CybelAngel EASM
This Integration is part of the CybelAngel Pack.#
Supported versions
Supported Cortex XSOAR versions: 6.10.0 and later.
CybelAngel XSOAR Integration#
This integration enables Cortex XSOAR to fetch and manage alerts from the CybelAngel platform, allowing security teams to monitor and respond to digital risk exposure incidents.
Configuration#
Prerequisites#
- CybelAngel API client ID and secret
- CybelAngel tenant ID
- XSOAR platform version 6.0.0 or later
Setup Instructions#
- Navigate to Settings > Integrations > Servers & Services
- Search for CybelAngel
- Click Add instance
- Input the following parameters:
- Client ID
- Client Secret
- Tenant ID
- First fetch interval (optional)
Commands#
Fetch Incidents#
Automatically fetches new CybelAngel alerts as XSOAR incidents.

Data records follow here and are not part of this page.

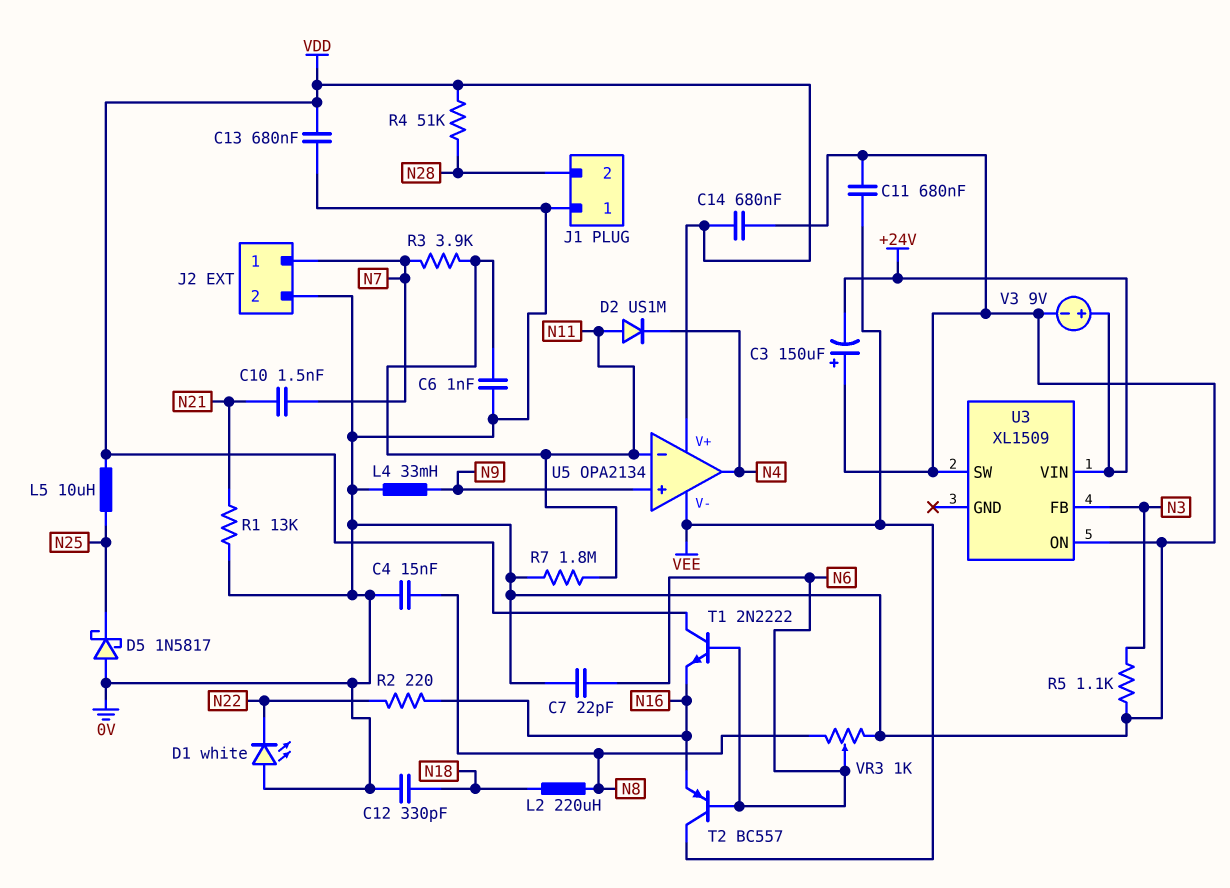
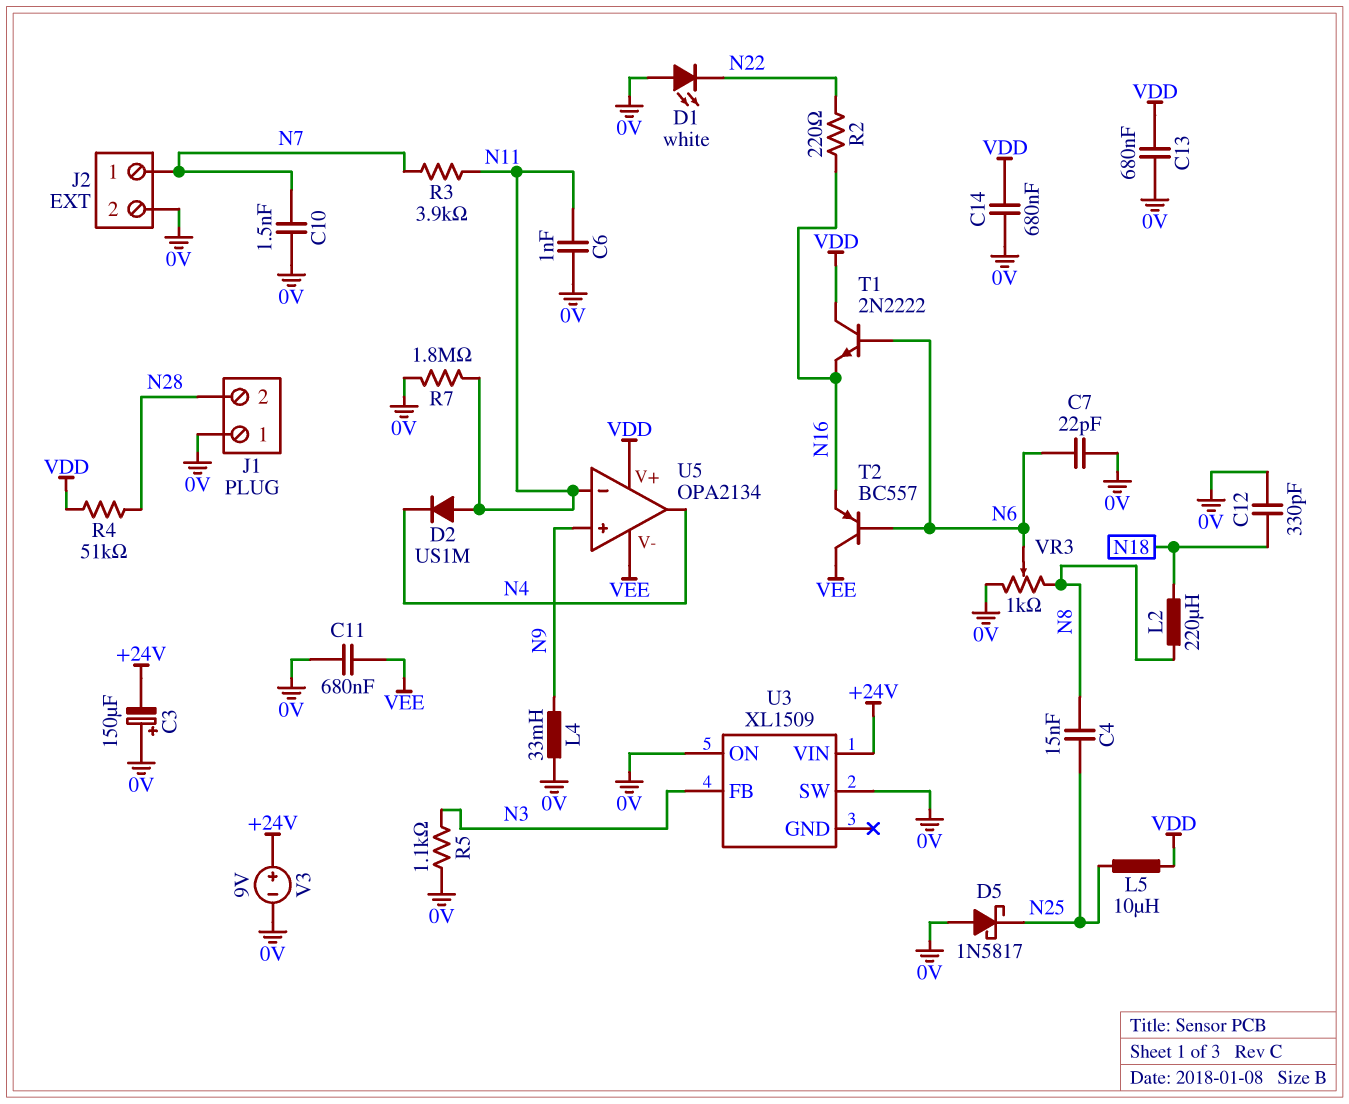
C4: 15nF (0V, N8) -> 15nF (N8, N25)
C10: 1.5nF (N7, N21) -> 1.5nF (0V, N7)
R1: 13k (0V, N21) -> none

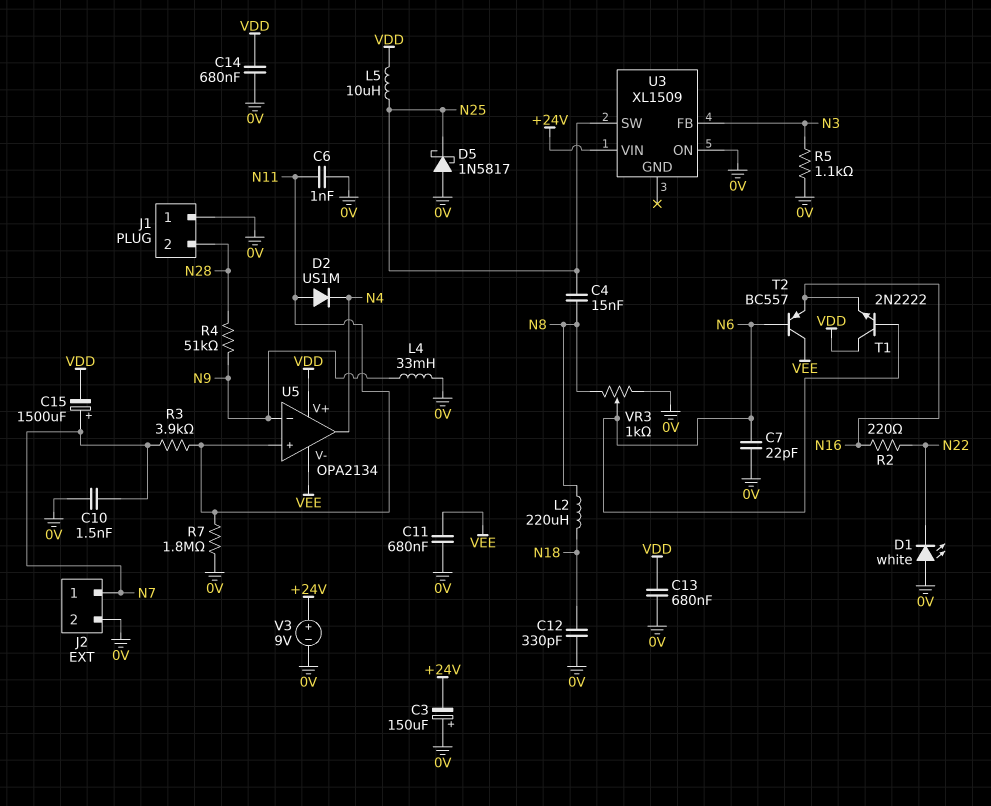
C15: none -> 1500uF (plus N7, minus VDD)
R4: 51k (N28, VDD) -> 51k (N9, N28)
U3 pin SW: 0V -> N25
U5 pin in+: N9 -> N11
U5 pin in-: N11 -> N9

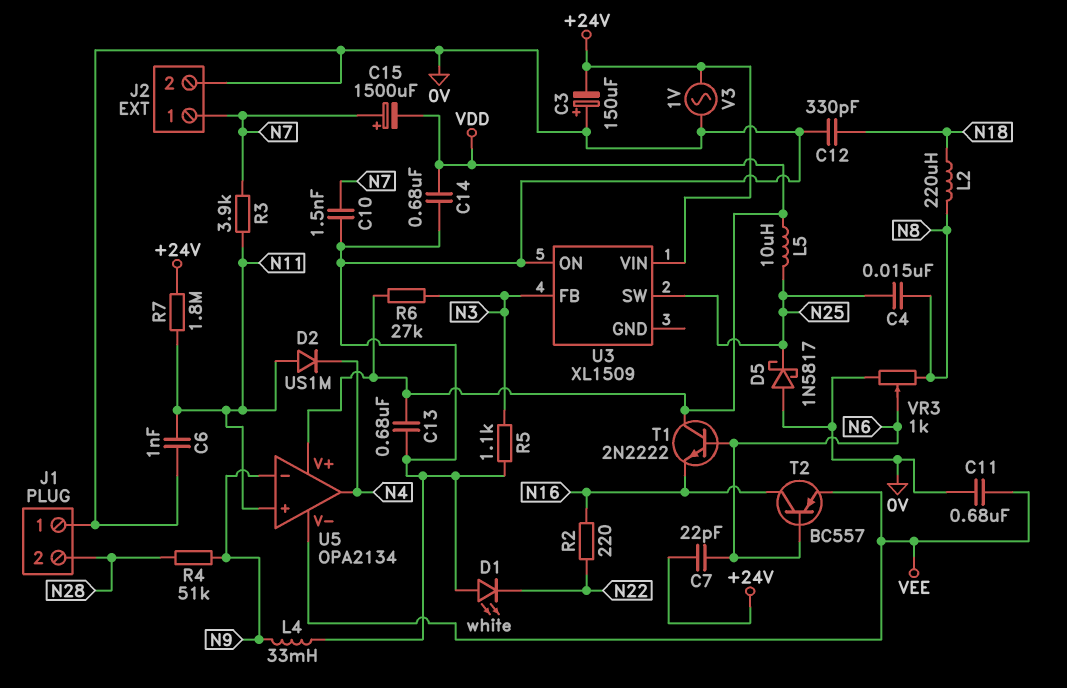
C7: 22pF (0V, N6) -> 22pF (+24V, N6)
R6: none -> 27k (N3, VDD)
R7: 1.8M (0V, N11) -> 1.8M (+24V, N11)
T2: PNP BC557 (B N6, C VEE, E N16) -> PNP BC557 (B N6, C N16, E VEE)
V3: 9V (plus +24V, minus 0V) -> AC 1V (+24V, 0V)

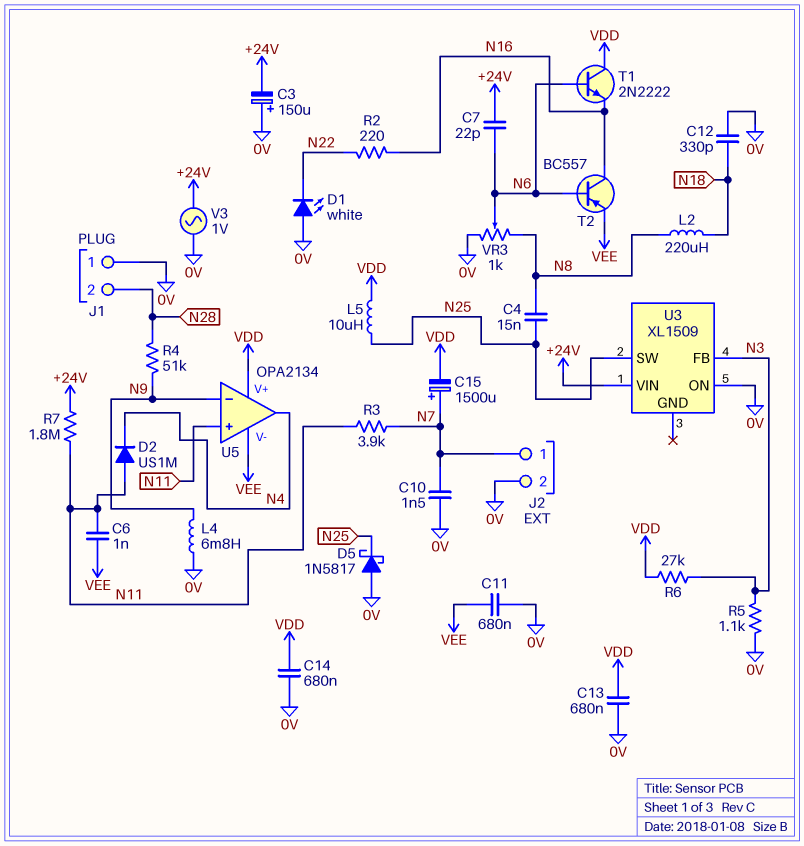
C6: 1nF (0V, N11) -> 1nF (N11, VEE)
L4: 33mH (0V, N9) -> 6.8mH (0V, N9)

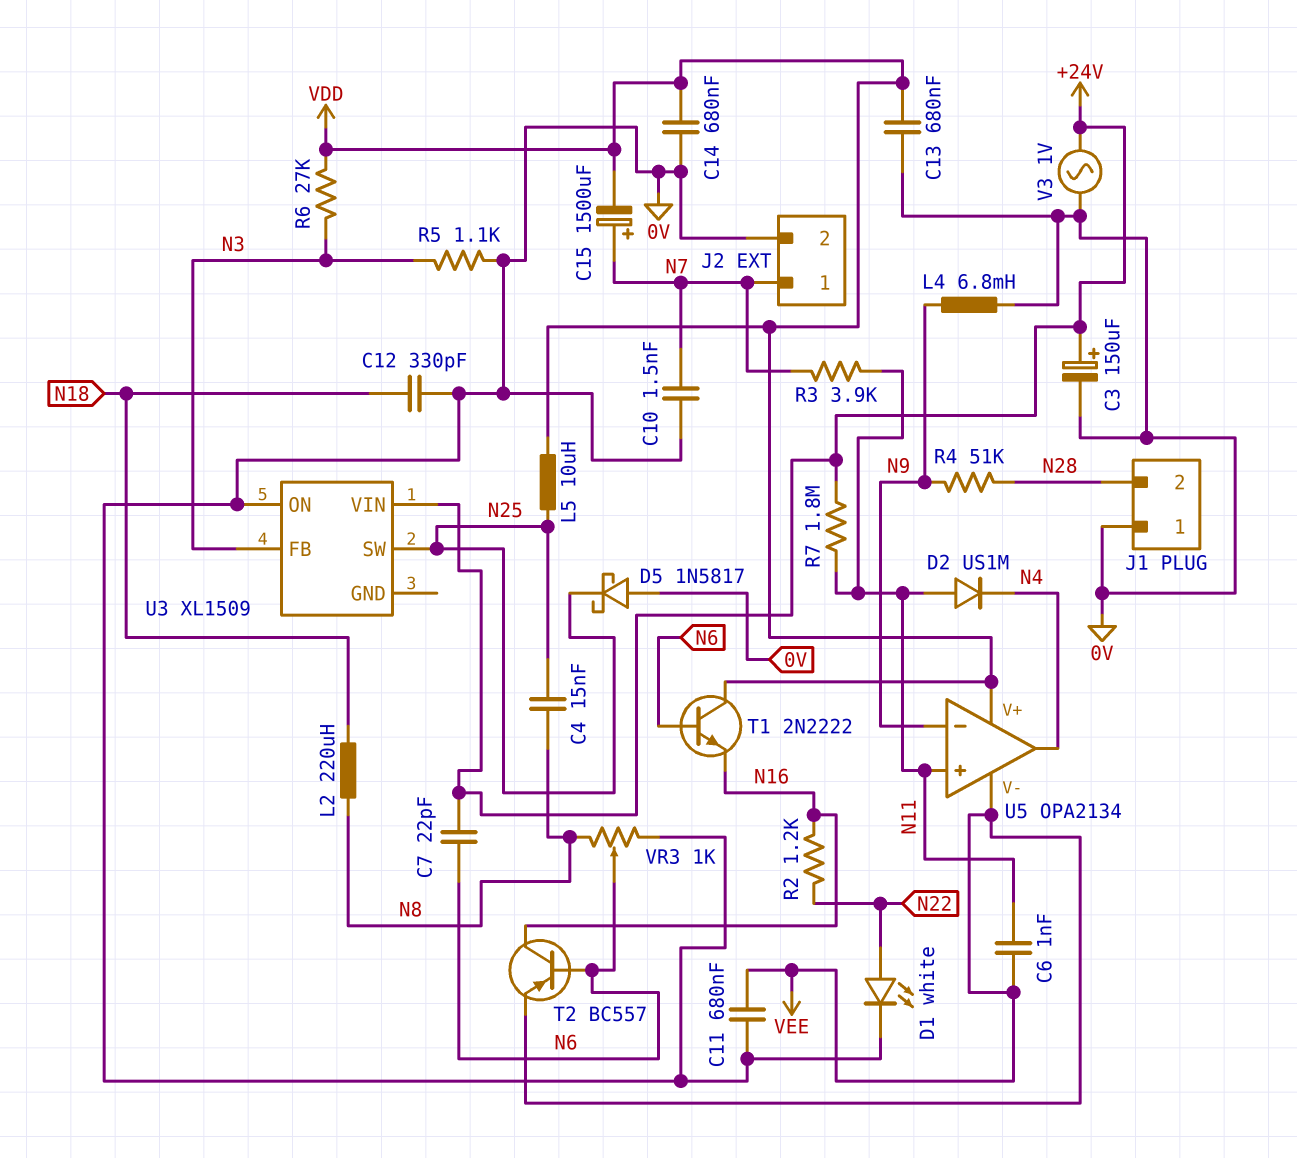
C3: 150uF (plus 0V, minus +24V) -> 150uF (plus +24V, minus 0V)
D1: LED white (A 0V, K N22) -> LED white (A N22, K 0V)
R2: 220 (N16, N22) -> 1.2k (N16, N22)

cybelangel-get-report-by-id#
Retrieves detailed information about a specific report.
cybelangel-get-report-attachment#
Downloads an attachment from a specified report.
cybelangel-remediate#
Creates a remediation request for a specific report.
cybelangel-get-comments#
Retrieves comments associated with a report.
cybelangel-post-comment#
Adds a comment to a specified report.
cybelangel-update-status#
Updates the status of a report.
cybelangel-get-report-pdf#
Downloads the PDF version of a report.
Troubleshooting#
Authentication Issues#
- Verify API credentials are correct
- Check token expiration (tokens automatically refresh after 1 hour)
- Ensure proper network connectivity to CybelAngel endpoints
Incident Fetching#
- First fetch interval determines initial data pull window
- Subsequent fetches use last run time
- Check logs for any API errors or rate limiting issues
Known Limitations#
- Maximum fetch interval is capped at 500 minutes
- PDF reports may take longer to download for large files
- Attachments must be downloaded individually